Wellington's Te Papa Museum has provided condolence books, and a public service will be held at the Holy Trinity Cathedral in Auckland.

Dean Jo Kelly-Moore says the cathedral can provide a place of focus for the community to mark a life of sacrifice that brought justice and transformation.

Details are being confirmed, but the cathedral is working with Auckland's South African community to organise the service.

From next week there will also be a public memorial book in St Mary's Church next door to the cathedral.

South African-born radio presenter Irvin Adams says there has been a huge outpouring of emotion from expatriates.

"I think it's a huge shock for the community that his (life) has finally come to an end.

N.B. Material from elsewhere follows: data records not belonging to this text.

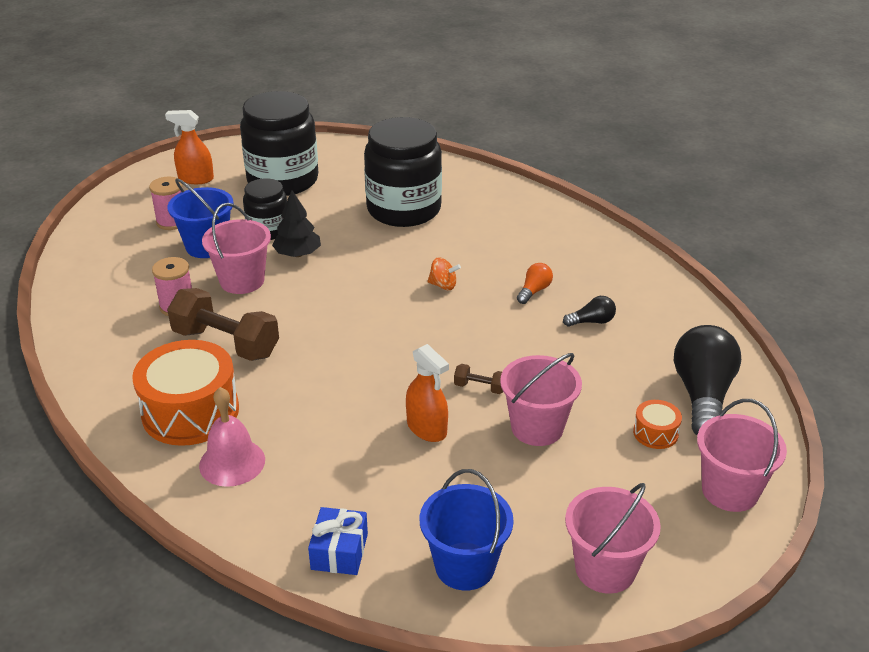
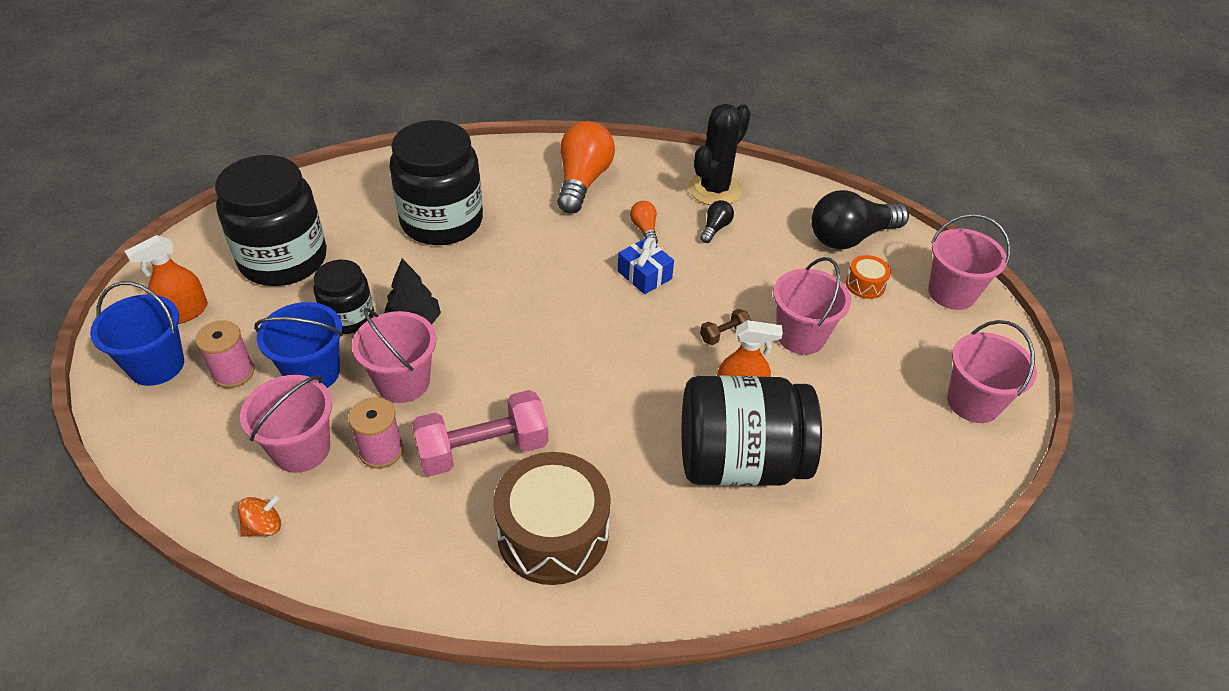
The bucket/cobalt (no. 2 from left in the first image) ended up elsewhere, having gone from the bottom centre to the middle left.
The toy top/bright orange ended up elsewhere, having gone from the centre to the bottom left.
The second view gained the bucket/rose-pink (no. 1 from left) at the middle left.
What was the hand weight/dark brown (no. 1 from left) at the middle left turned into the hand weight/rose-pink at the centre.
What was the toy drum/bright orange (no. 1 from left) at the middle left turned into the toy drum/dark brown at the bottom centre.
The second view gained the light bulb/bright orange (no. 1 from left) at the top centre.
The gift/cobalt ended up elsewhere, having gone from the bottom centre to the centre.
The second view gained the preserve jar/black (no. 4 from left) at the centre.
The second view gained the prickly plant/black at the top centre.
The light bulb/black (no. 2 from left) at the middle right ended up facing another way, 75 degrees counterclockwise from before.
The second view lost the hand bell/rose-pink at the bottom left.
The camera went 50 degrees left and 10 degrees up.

But obviously his memory will continue."

Hundreds of people have left condolence messages in the memorial books at Te Papa.

International guests from Spain, Africa, the United States and Germany had all left comments, as well as local visitors, a Te Papa spokeswoman said.

Many of the comments simply said "Thank you" or "Rest in peace".

One of the memorial spaces screened footage of Mandela's only trip to New Zealand, in 1995, while he was President of South Africa.

People had been patient when it was apparent others needed a moment to gather their thoughts before leaving a message, she said.

A spokeswoman for Prime Minister John Key said travel plans hadn't been finalised but he would be taking a commercial flight to South Africa for Saturday's funeral, which is expected to be attended by most world leaders.

Former Prime Minister Jim Bolger said he would also attend the funeral. He was Mandela's host in 1995, during the Commonwealth Heads of Government summit.

A new movie about the South African's life, Mandela: Long Walk to Freedom, is due to screen in New Zealand from January. Distributors Roadshow said it was too soon to say whether there would be any special tributes at screenings.